Yes, we certainly will repurpose that facility. That's at Mount Vernon, Indiana, which is the production site for some of our largest components for naval reactors, and so there's plenty of volume there. So repurpose that entire facility for those large components that are coming through and there is a bit of a benefit on CapEx, not striking, but it's incrementally positive to the business.

Speaker 9

All right. Thanks guys.

Speaker 1

Operator, we'll take our last question.

Operator

Okay. Last question is the follow-up from Michael Ciarmoli from Truist Securities. Please go ahead.

Speaker 7

Hey, thanks, guys. Just on the Columbia Class, Rex. If the second one is going to get ordered in 2024, when should we expect you guys to start booking some revenue for the long lead materials there?

Speaker 2

Yes. So Michael, you know that for the reactor components.

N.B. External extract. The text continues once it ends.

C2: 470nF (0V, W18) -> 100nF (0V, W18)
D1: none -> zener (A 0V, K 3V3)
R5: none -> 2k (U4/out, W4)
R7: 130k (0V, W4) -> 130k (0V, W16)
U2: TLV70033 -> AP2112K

Those precede the ship procurement schedule by the shipyards by two years. So for the 2021 Columbia, the first one that business began to pick up for us in 2019 as an example, and we ramped that through last year. So, for the 2024 Columbia, you'll see that start to hit our business in 2022, and then ramp up through that year and pick up beyond that. And so, from our investor deck, you see how those Columbia's layer into our future business. And on a seven-year delivery tempo, you see some accumulation of volume over the course of time.

Speaker 7

Yes, perfect. All right. Thanks guys.

Speaker 2

Yes. Thanks, Michael.

Operator

This concludes our question-and-answer session. I would like to turn the conference back over to Mark Kratz for any closing remarks.

Speaker 1

Thank you, and thank you for joining us this morning. This concludes our second quarter 2020 conference call. If you have further questions, please call me at 980-365-4300.

Operator

The conference is now concluded. Thank you for attending today's presentation. You may now disconnect.